26. Order 42 Rule 6(2) of the Civil Procedure Rules, 2010 prescribes the threshold for the grant of a stay of execution pending appeal as follows;No Order for stay of execution shall be made under sub-rule (1) unless –a.the court is satisfied that substantial loss may result to the applicant unless the order is made and that the application has been made without unreasonable delay; andb.such security as the Court Orders for the due performance of such decree or order as may ultimately be binding on him has been given by the applicant.
27. Noteworthy, Order 42 Rule 6(2) identifies the requirements conjunctively as opposed to disjunctively to underline the fact that all must be met for the Court to exercise its discretion favourably as held in Equity Bank Ltd V Taiga Adams Company Ltd (supra) cited by the Respondent’s counsel.
28. It is trite law that whether or not to grant a stay of execution pending appeal entails the exercise of judicial discretion as underlined in legions of decisions such as Butt V Rent Restriction Tribunal (1982) KLR 417, Global Tours and Travel Ltd V HCWC No. 43 of 2000 UR and RWW V EKW (2019) eKLR.
29. As regards substantial loss, the sentiments of the Court in James Wangalwa & another V Agnes Naliaka Cheseto (2012) eKLR are worth recapitulating as follows;“No doubt in law the fact that the process of execution has been put in more or likely to be put in motion by itself does not amount to substantial loss.
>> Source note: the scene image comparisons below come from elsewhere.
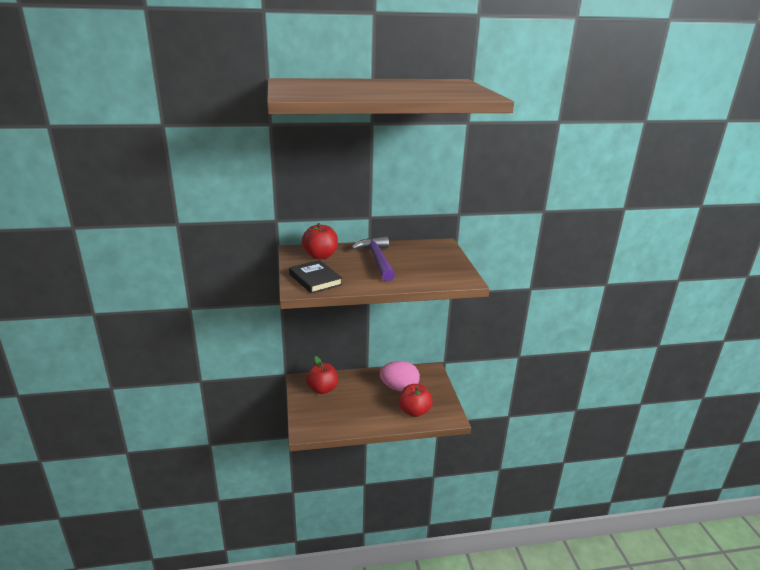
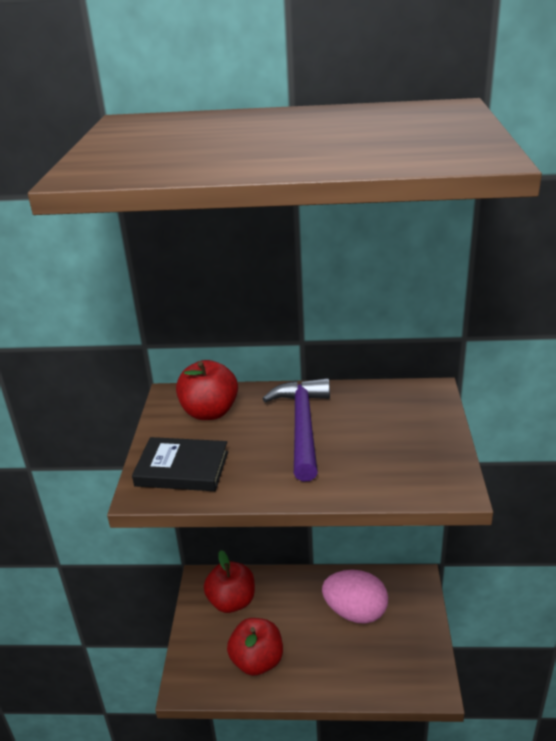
camera: 15 degrees right, 5 degrees up
(315, 279) = (182, 468): black book -> black book turned 60 degrees counterclockwise
(414, 411) = (371, 666): red apple -> red apple (257, 661)

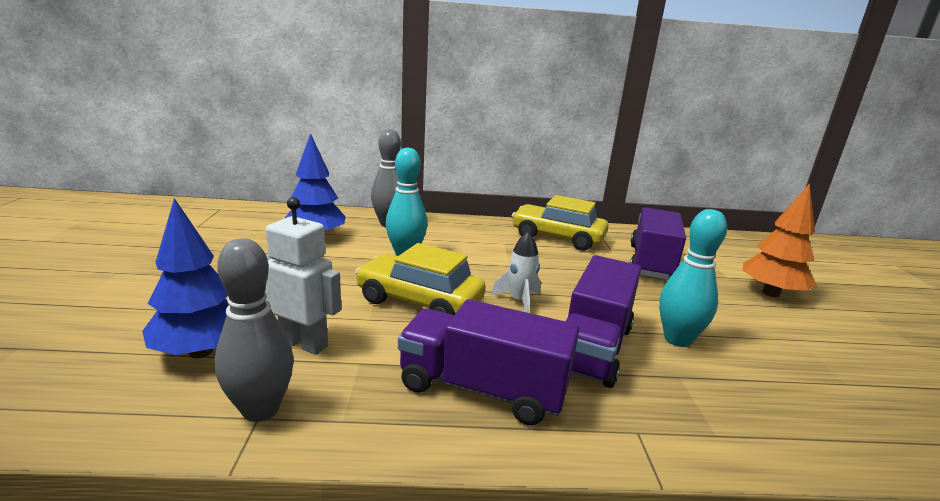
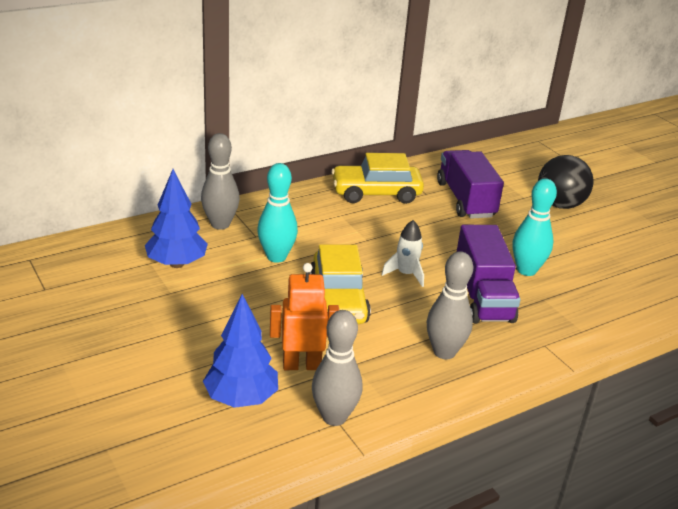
camera: 30 degrees left, 10 degrees up
(304, 343) = (301, 365): white robot -> orange robot
(419, 301) = (338, 300): yellow car -> yellow car turned 90 degrees counterclockwise
(482, 389) = (444, 352): purple truck -> grey bowling pin
(770, 293) = (559, 205): orange tree -> black ball

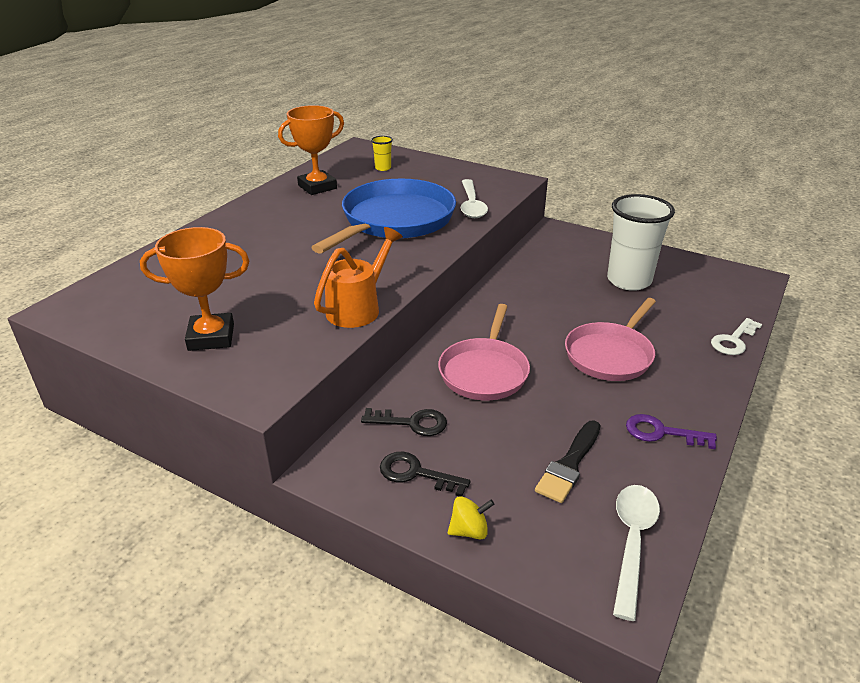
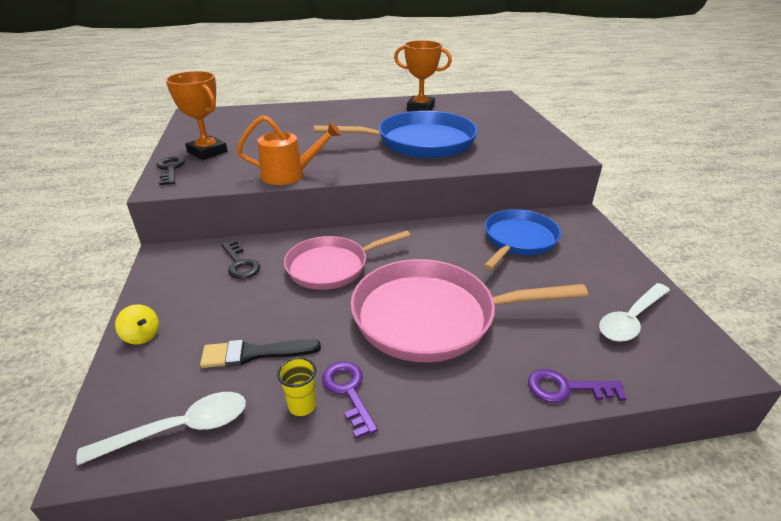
camera: 50 degrees right, 0 degrees up
(383, 168) = (485, 112): yellow cup -> yellow cup (302, 405)
(416, 473) = (187, 288): black key -> black key (170, 169)
(471, 205) = (492, 155): white spoon -> white spoon (631, 319)
(555, 269) = (518, 240): none -> blue pan
(610, 355) = (431, 317): pink pan -> pink pan, size x1.53
(629, 280) = (566, 282): white cup -> none
(734, 340) = (566, 388): white key -> purple key

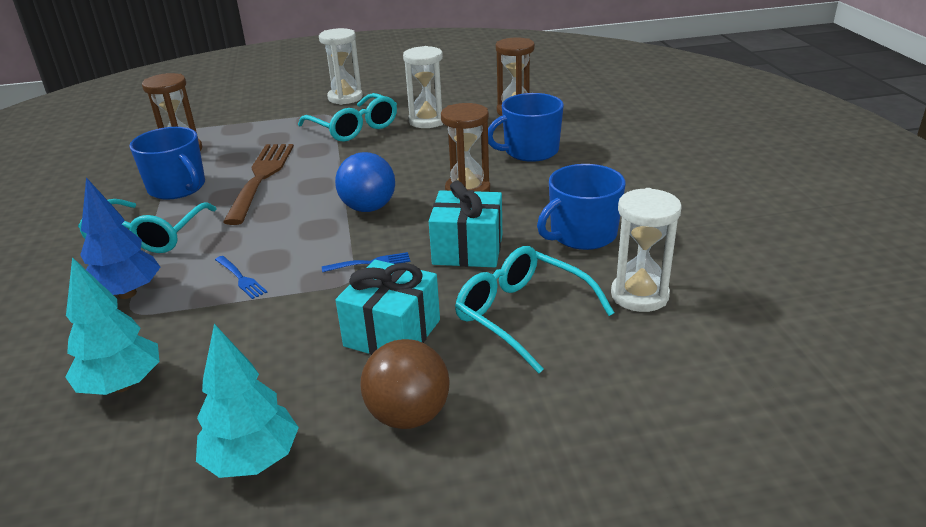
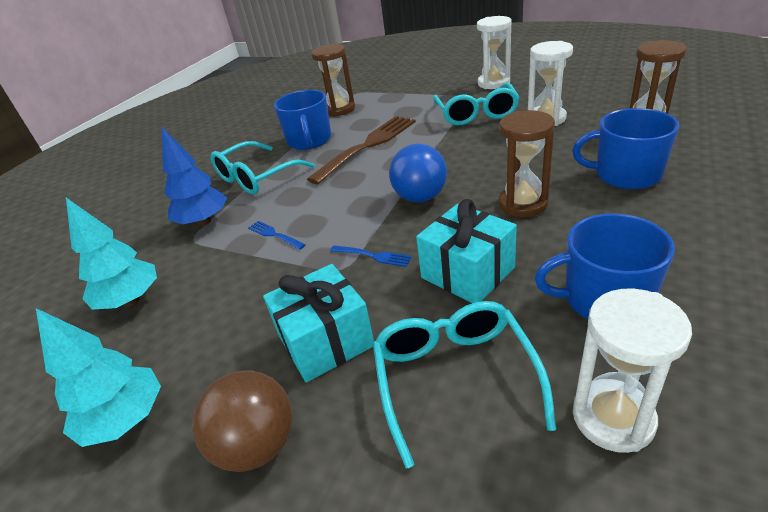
camera: 40 degrees right, 5 degrees up
(240, 278) = (275, 235): blue fork -> blue fork turned 135 degrees clockwise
Even where execution has been levied and completed that is to say the attached properties have been sold as is the case here does not in itself amount to substantial loss under Order 42 Rule 6 of the Civil Procedure Rules. This is so because execution is a lawful process. The applicant must establish other factor which show that the execution will create a state of affairs that will irreparably affect or negate the very essential core of the applicant as the successful party in the appeal . . . Substantial loss is the cornerstone of both jurisdictions. Substantial loss is what has to be prevented by preserving the status quo because such loss would render the appeal nugatory”.
30. Relatedly, in Equity Bank Ltd V Taiga Adams Company Ltd (supra), the Court expressed the view that;“The only way of showing or establishing substantial loss is by showing that if the decretal sum is paid to the Respondent – that is execution is carried out – in the event the appeal succeeds the Respondent would not be in a position to pay – reimburse as he is a person of no means. Here no such allegation is established by the appellant”.
31. In its Replying Affidavit, the Respondent depones that it is medical facility offering affordable and accessible quality health care, that the Respondent is not a citizen of Kenya, relies on a Visa granted by the Government of Kenya, and had not secured alternative employment since last year, and if paid, he could easily leave the Court’s jurisdiction and chances of refunding the sum would be diminished if the application succeeded at the Court of Appeal.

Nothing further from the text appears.